Specify the sorting direction for the various columns/

Mike Kazantsev mk.fraggod at gmail.com
Fri Jun 12 07:34:34 CEST 2009

On Thu, 11 Jun 2009 18:54:56 -0700 (PDT)
Oni <drentha at gmail.com> wrote:

> Managed to get a dictionary to sort on multiple columns using a tuple
> to set the sort order (see below).
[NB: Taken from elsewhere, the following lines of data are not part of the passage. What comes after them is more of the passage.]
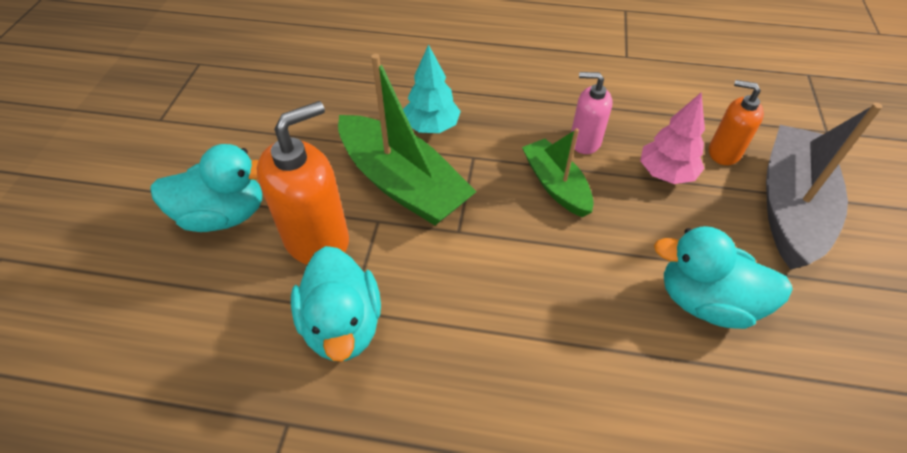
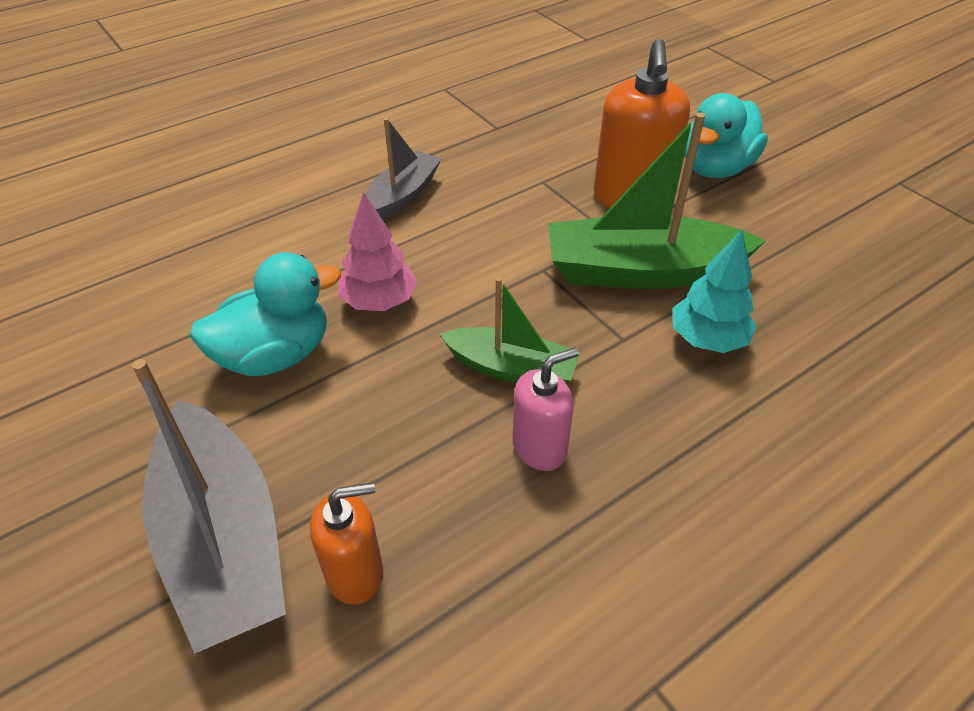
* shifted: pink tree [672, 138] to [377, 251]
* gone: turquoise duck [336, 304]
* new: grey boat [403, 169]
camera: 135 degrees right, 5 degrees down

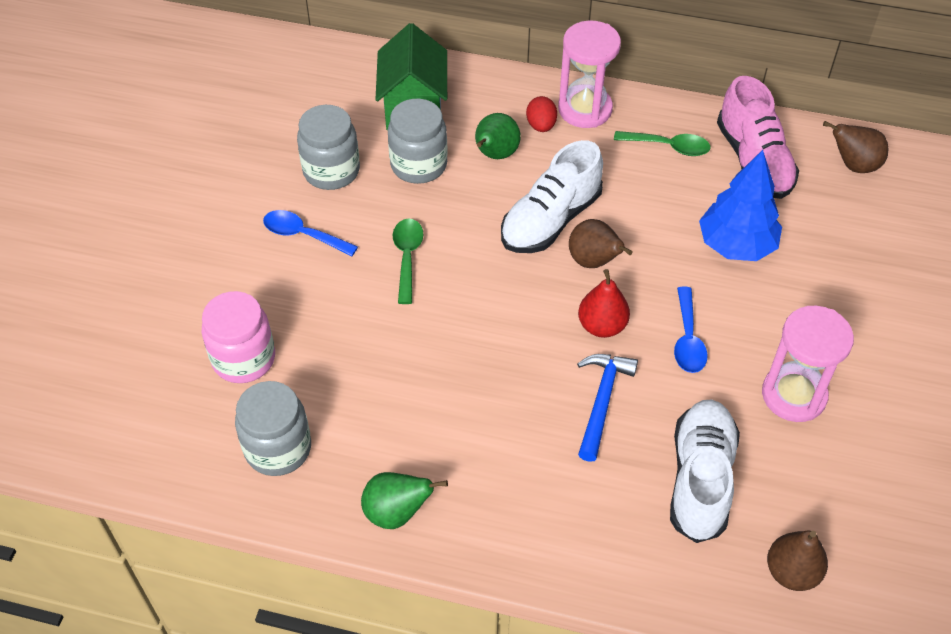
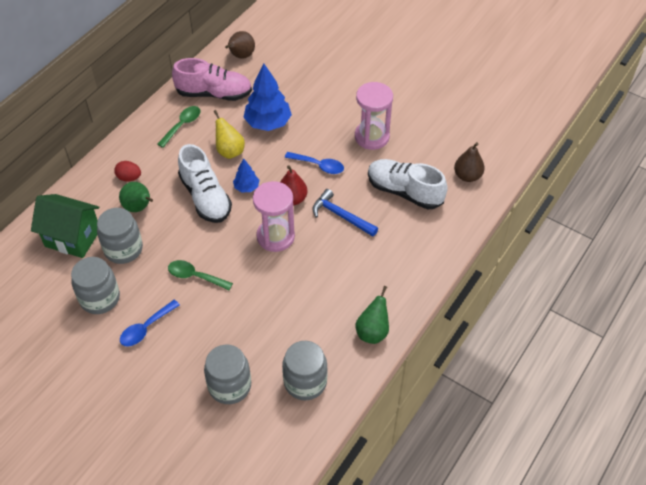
* shifted: pink hourglass [589, 74] to [274, 216]
* swapped: brown pear [601, 243] to blue tree [246, 175]
* repainted: pink jar [238, 337] to grey jar [227, 374]
* new: yellow pear [229, 134]
camera: 70 degrees left, 0 degrees up

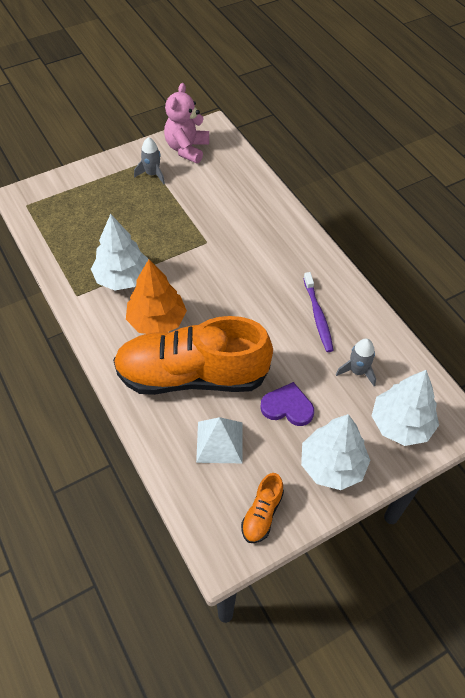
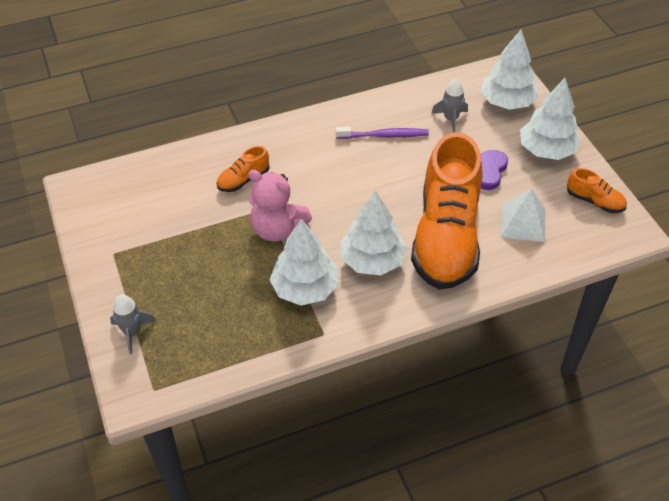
* shifted: pink teddy bear [186, 123] to [280, 206]
* shifted: grey rocket [149, 160] to [133, 325]
* repainted: orange tree [156, 296] to white tree [374, 232]
* new: orange shoe [243, 169]
camera: 80 degrees left, 5 degrees down

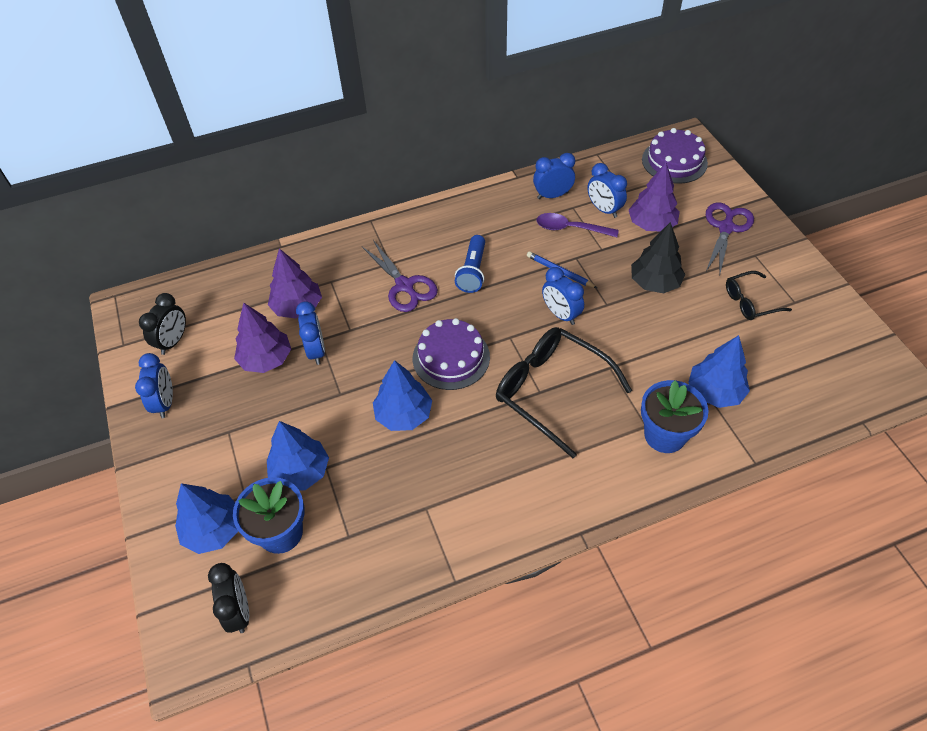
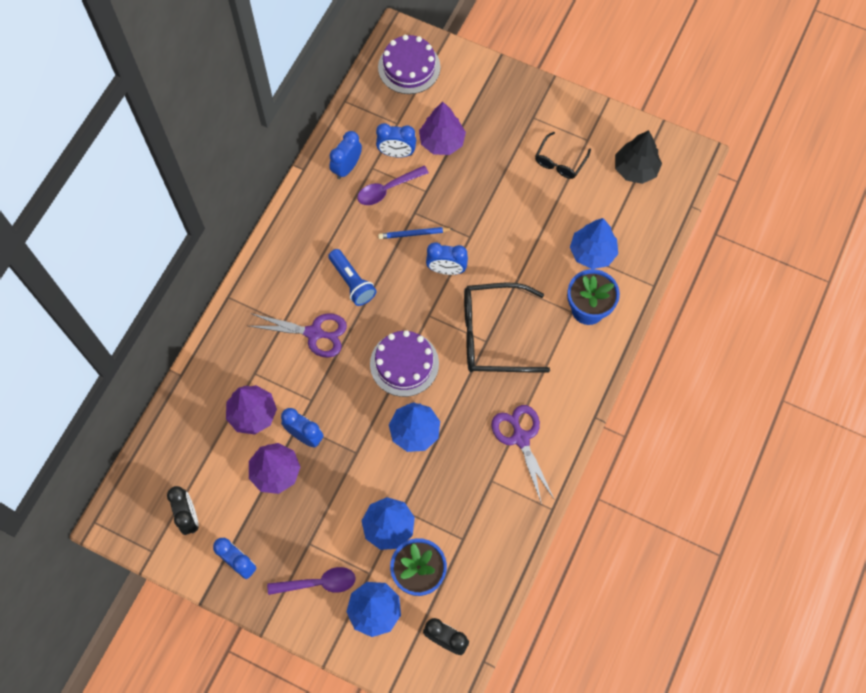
* shifted: purple scissors [730, 239] to [522, 454]
* shifted: black tree [658, 257] to [638, 157]
* new: purple spoon [311, 581]
camera: 45 degrees left, 15 degrees up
However how can I control that
> column "date" orders descending and the column "name" orders
> ascending.
> bob = entries
> bob.sort(key=operator.itemgetter(*sortorderarr),reverse=True)
> pp.pprint(bob)

Note that this accomplishes nothing, since bob and entries are the same
object, so entries.sort and bob.sort are the same method of the same
You can use "copy" module to clone list and it's contents (dict objects)
or just use list constructor to clone list structure only, leaving
contents essencially the same, but in different order.
Or, in this case, you can just use "sorted" function which constructs
sorted list from any iterable.

As for the question, in addition to Mark's suggestion of doing
sub-sorting, you can also construct complex index (code below).
Dunno which would be more efficient in the particular case...

  import datetime
  import pprint

  entries = [{'name': 'ZZ2', 'username': 'ZZ3', 'date':
    datetime.datetime (2008, 9, 30, 16, 43, 54)},{'name': 'ZZ2',
    'username': 'ZZ5','date': datetime.datetime(2008, 9, 30, 16, 43,
    54)},{'name': 'ZZ2', 'username': 'ZZ1', 'date':
    datetime.datetime(2007, 9, 30, 16, 43, 54)}, {'name': 'AA2',
    'username': 'AA2','date': datetime.datetime(2007, 9, 30, 16, 43,

  entries.sort(lambda x: (x['name'], -time.mktime(x['date'].timetuple())))

Here time is inversed, yielding reverse sort order by that column.